Пока Эдди прятала платочек за свой широкий корсаж, поезд судорожно вздрогнул, дернулся и, лязгнув всеми своими сочленениями, остановился. Кондуктор вылез из вагона, держа наготове металлическую лесенку, и установил ее на перроне. Потом он протянул руку женщине, тащившей за собой тяжелую сумку. Один из фермеров сделал шаг вперед, забрал у женщины сумку, и они вместе зашагали прочь от вагона, причем женщина семенила сзади, отставая на несколько шагов. Из полудюжины пассажиров, которые сошли с поезда, не было ни одного, кого бы встретили объятиями или приветственными возгласами. И дело тут было не в жаре. Эдди знала: местные жители обладали суровым нравом. Они редко демонстрировали свои чувства; если, конечно, предположить, что у них вообще были какие-нибудь чувства. Толпа редела по мере того, как пассажиры сходили с поезда. Оставшиеся на платформе люди сгрудились около металлической лесенки, стремясь поскорей забраться в вагон.
Мужчина в отлично сшитом костюме явно не местного изготовления, что выгодно отличало его от толпы, протолкался в поезд впереди всех. «Банкир», — с загоревшимся вдруг интересом подумала Эдди, когда он остановился в проходе рядом с ее лавочкой, заставив ждать двигавшихся за ним пассажиров.
— Получите. Один билет до Холдена, — сказал мужчина, поднимая повыше двадцатидолларовую золотую монету, чтобы все могли ее рассмотреть.

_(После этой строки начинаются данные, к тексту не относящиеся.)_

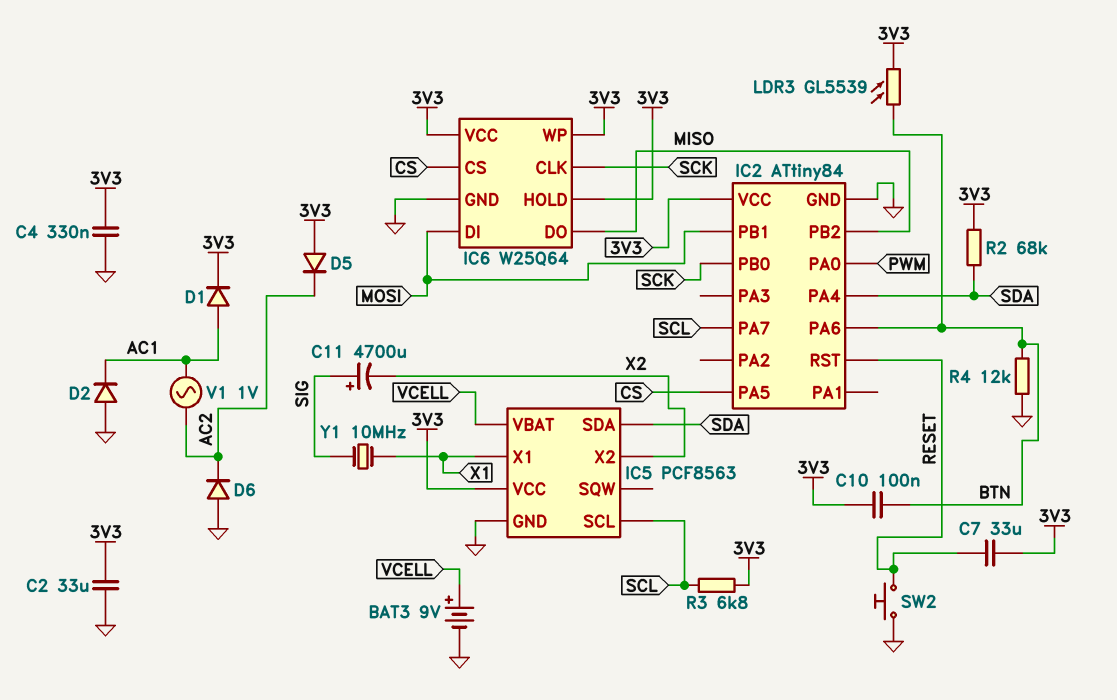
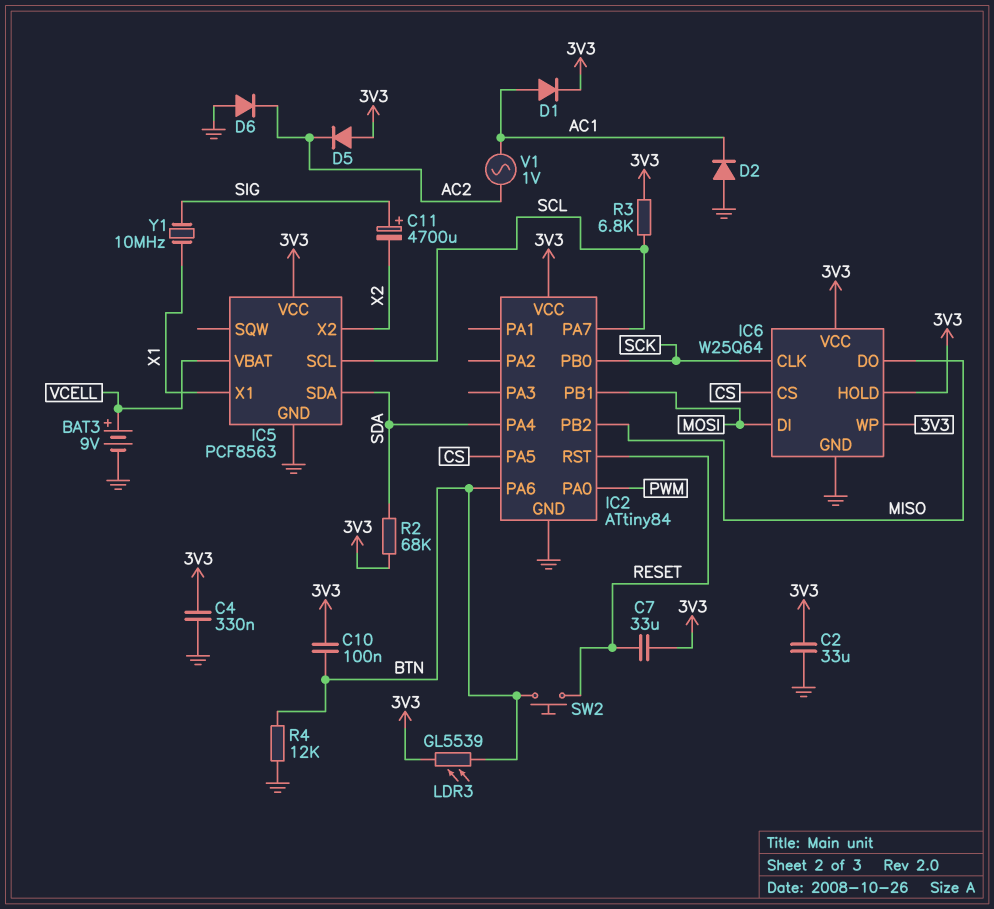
SW2: button (GND, RESET) -> button (BTN, RESET)

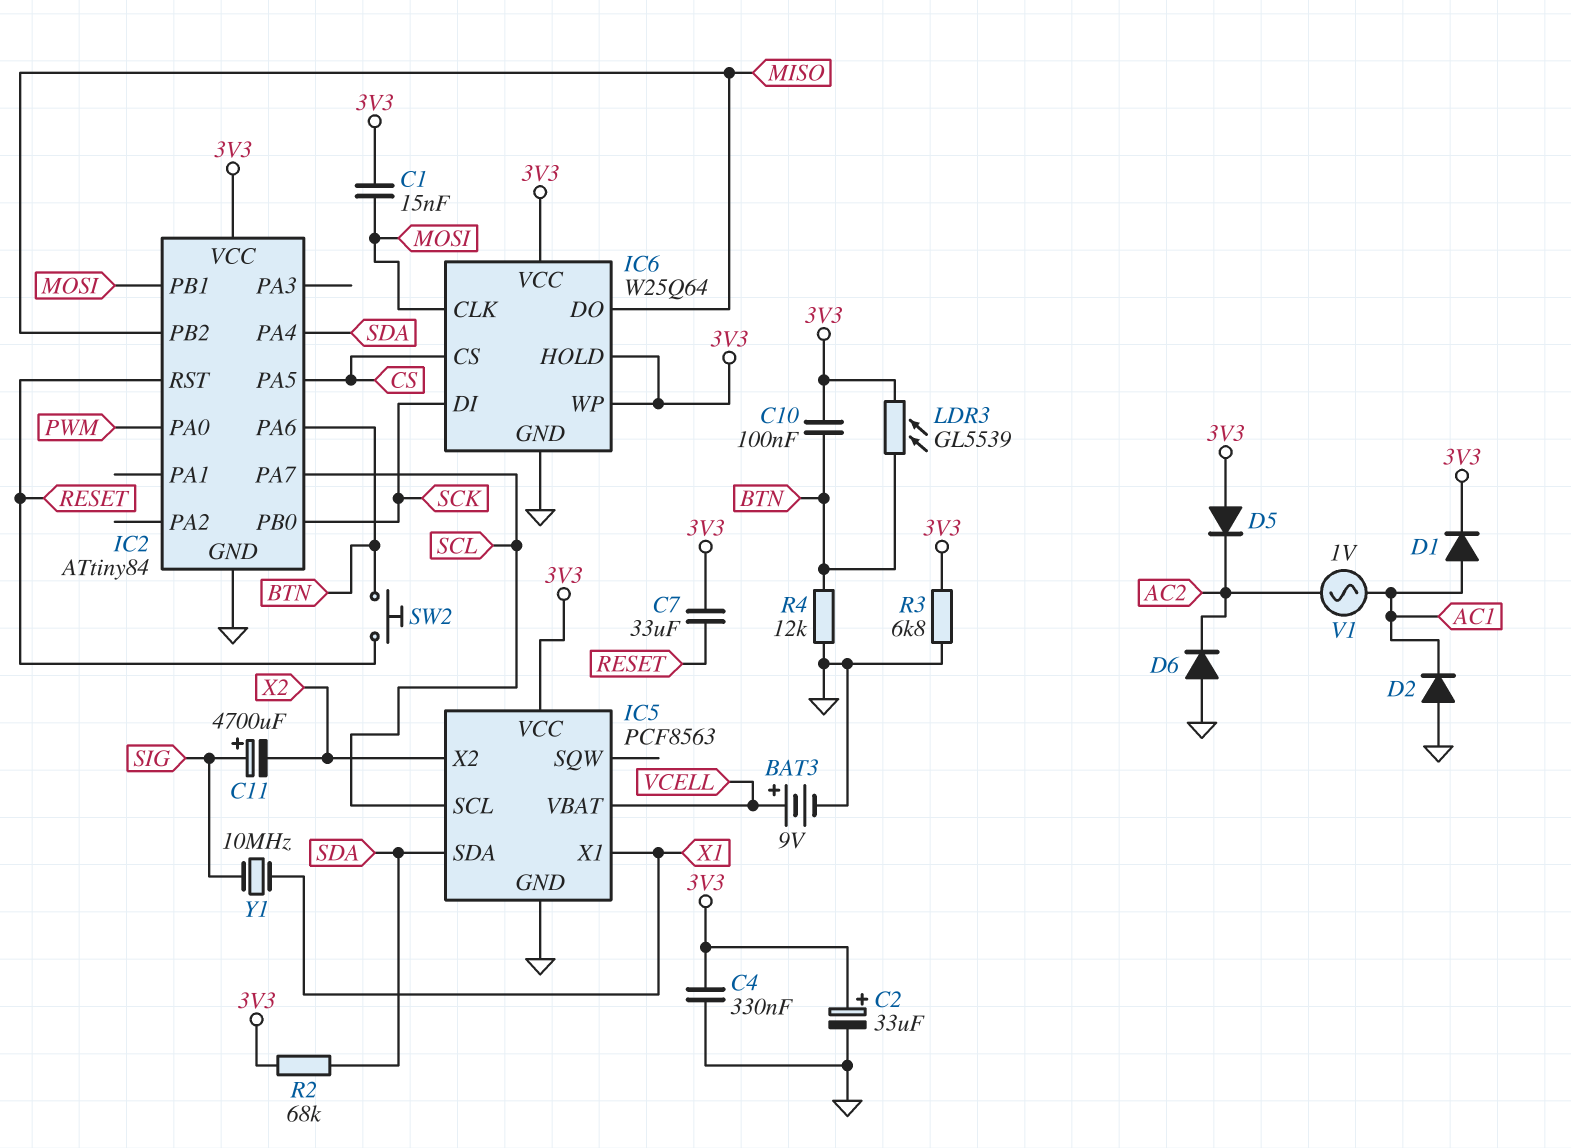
C1: none -> 15nF (3V3, MOSI)
C2: 33uF (3V3, GND) -> 33uF (plus 3V3, minus GND)
IC6 pin CLK: SCK -> MOSI
IC6 pin DI: MOSI -> SCK
R3: 6.8k (3V3, SCL) -> 6.8k (3V3, GND)

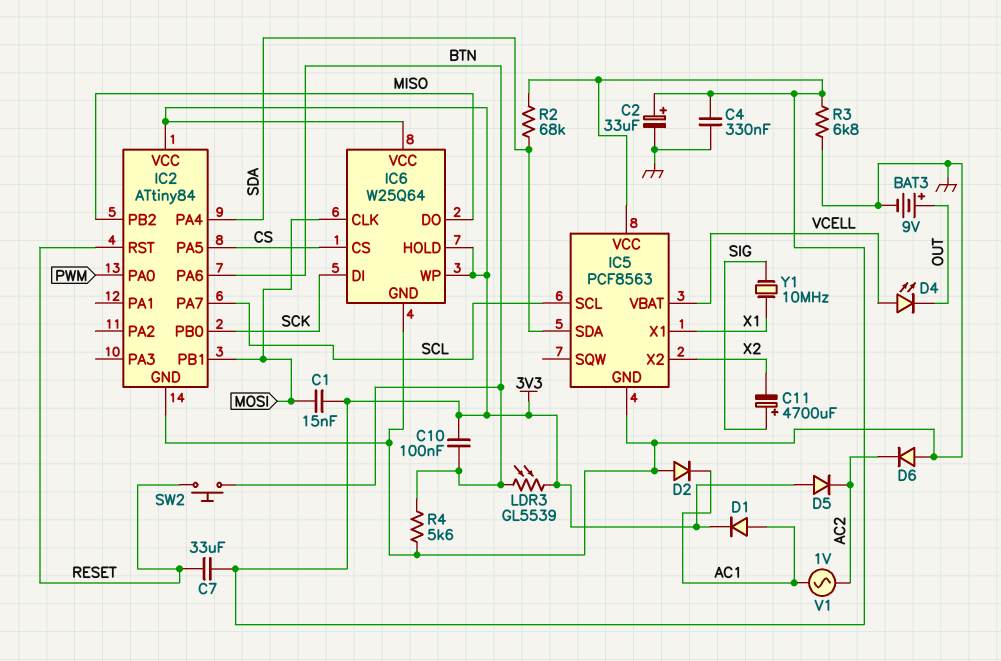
BAT3: 9V (plus VCELL, minus GND) -> 9V (plus OUT, minus GND)
D4: none -> LED (A VCELL, K OUT)
R4: 12k (BTN, GND) -> 5.6k (BTN, GND)

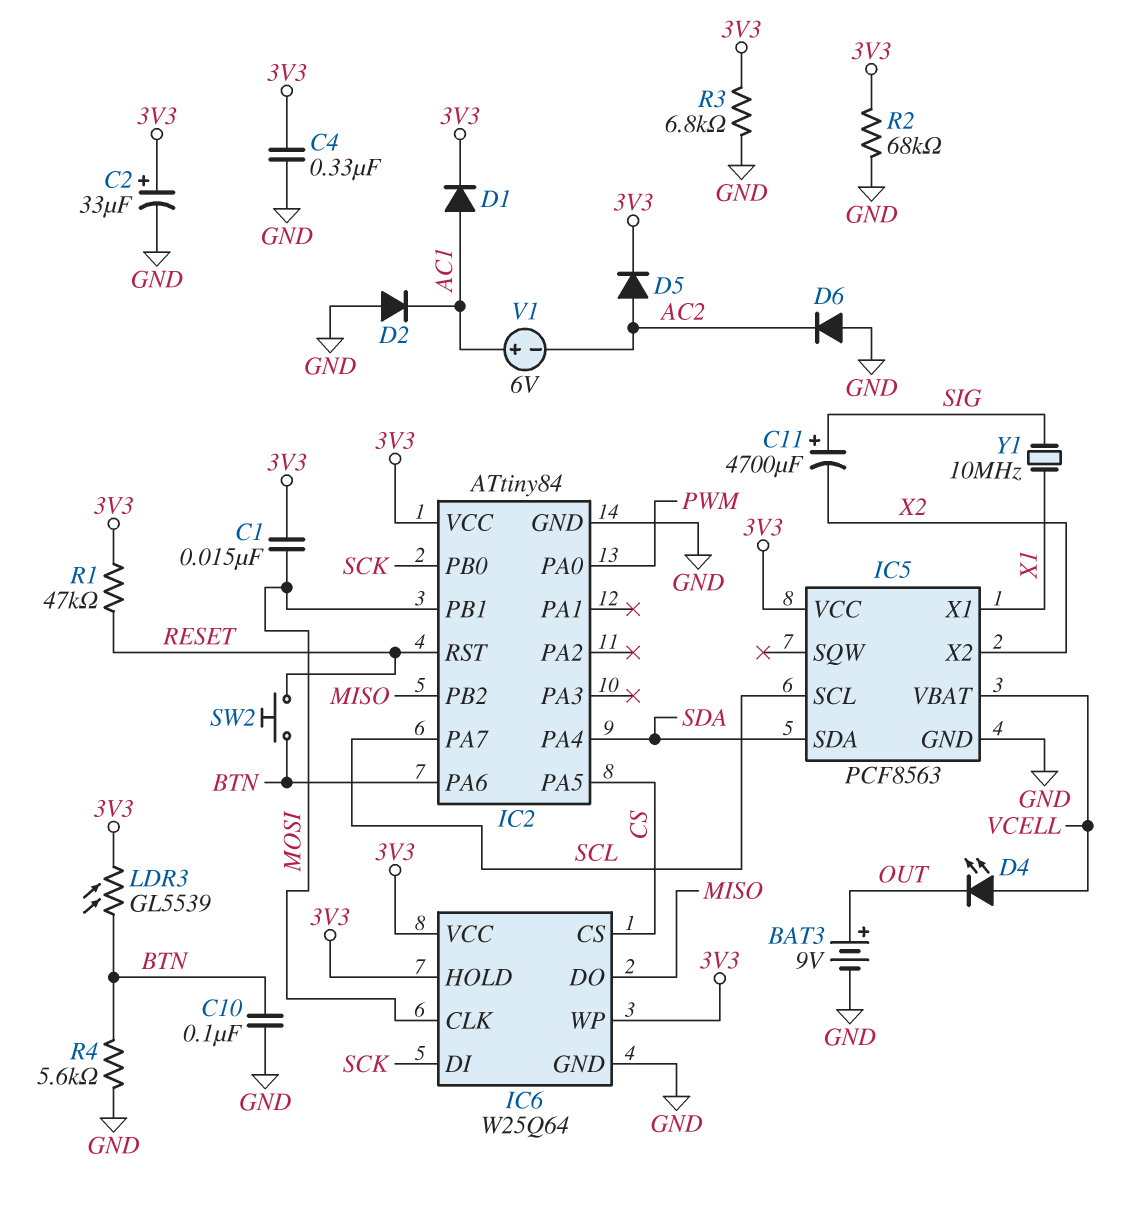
C7: 33uF (3V3, RESET) -> none
C10: 100nF (3V3, BTN) -> 100nF (BTN, GND)
D5: diode (A 3V3, K AC2) -> diode (A AC2, K 3V3)
R1: none -> 47k (3V3, RESET)
R2: 68k (3V3, SDA) -> 68k (3V3, GND)
V1: AC 1V (AC1, AC2) -> 6V (plus AC1, minus AC2)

Кондуктор сунул монету в карман и выдал билет. Называя громким голосом номинал каждого медяка, он отсчитал пассажиру тридцать центов мелочью, после чего протянул ему кучку бумажных долларов. Эдди отметила про себя, что пару сложенных вдвое бумажек он незаметно зажал в руке, обсчитав таким образом пассажира на два доллара. Кондуктор проделывал подобное и раньше — с женщиной в бесформенном платье и в грязном шарфе, обмотанном вокруг бугристого, как картофелина, лица. За ее юбки цеплялись две маленькие девочки, а на руках лежал младенец, которого она, расплачиваясь с кондуктором, непрестанно укачивала. Обмануть бедную эмигрантку мог только человек низкий, такому и собственную бабку ничего не стоило прибить. Эдди схватила кондуктора за запястье и с силой ущипнула. Потом она тихим голосом сообщила ему, что, если он не даст этой женщине сдачу полностью, она расскажет о его жульничестве всему вагону. Кондуктор отдал женщине то, что ей причиталось, но после этого выместил злость на Эдди: открыл окно, чтобы Эдди как следует обсыпало пылью, а потом, когда она вышла на открытую площадку, чтобы глотнуть свежего воздуха, позволил себе с ней кое-какие вольности. У Эдди до сих пор болела левая грудь в том месте, где он ее прихватил, наверное, теперь будет синяк.
Проходя мимо Эдди, «банкир» презрительно скривил губы и проследовал по проходу в дальний конец вагона, поддев по пути носком ботинка шлейф ее платья и отшвырнув его в сторону. Он что же — решил, что она заразная? Этот жест стоил ему два доллара. Если бы у него теперь выманили обманом весь золотой, то она бы и бровью не повела. Она со значением посмотрела на кондуктора, а потом перевела взгляд на его жертву, давая тем самым ему понять, что, хотя она и будет держать рот на замке, сам факт мошенничества не укрылся от ее внимания.
Возможно, кондуктор был достаточно ловок для того, чтобы облапошить эмигрантку или жирного дельца, но надуть Эдди Френч, королеву по части трюков, требовавших ловкости рук, пусть и бывшую, ему было не по зубам. Никто не умел обсчитывать так, как Эдди. На всем Юго-Западе не было мужчины или женщины, кто умел бы лучше ее прятать деньги или карту в ладони, передергивать или манипулировать с наперстками. Но она не обманывала бедных иностранок. Ее жертвами были люди побогаче.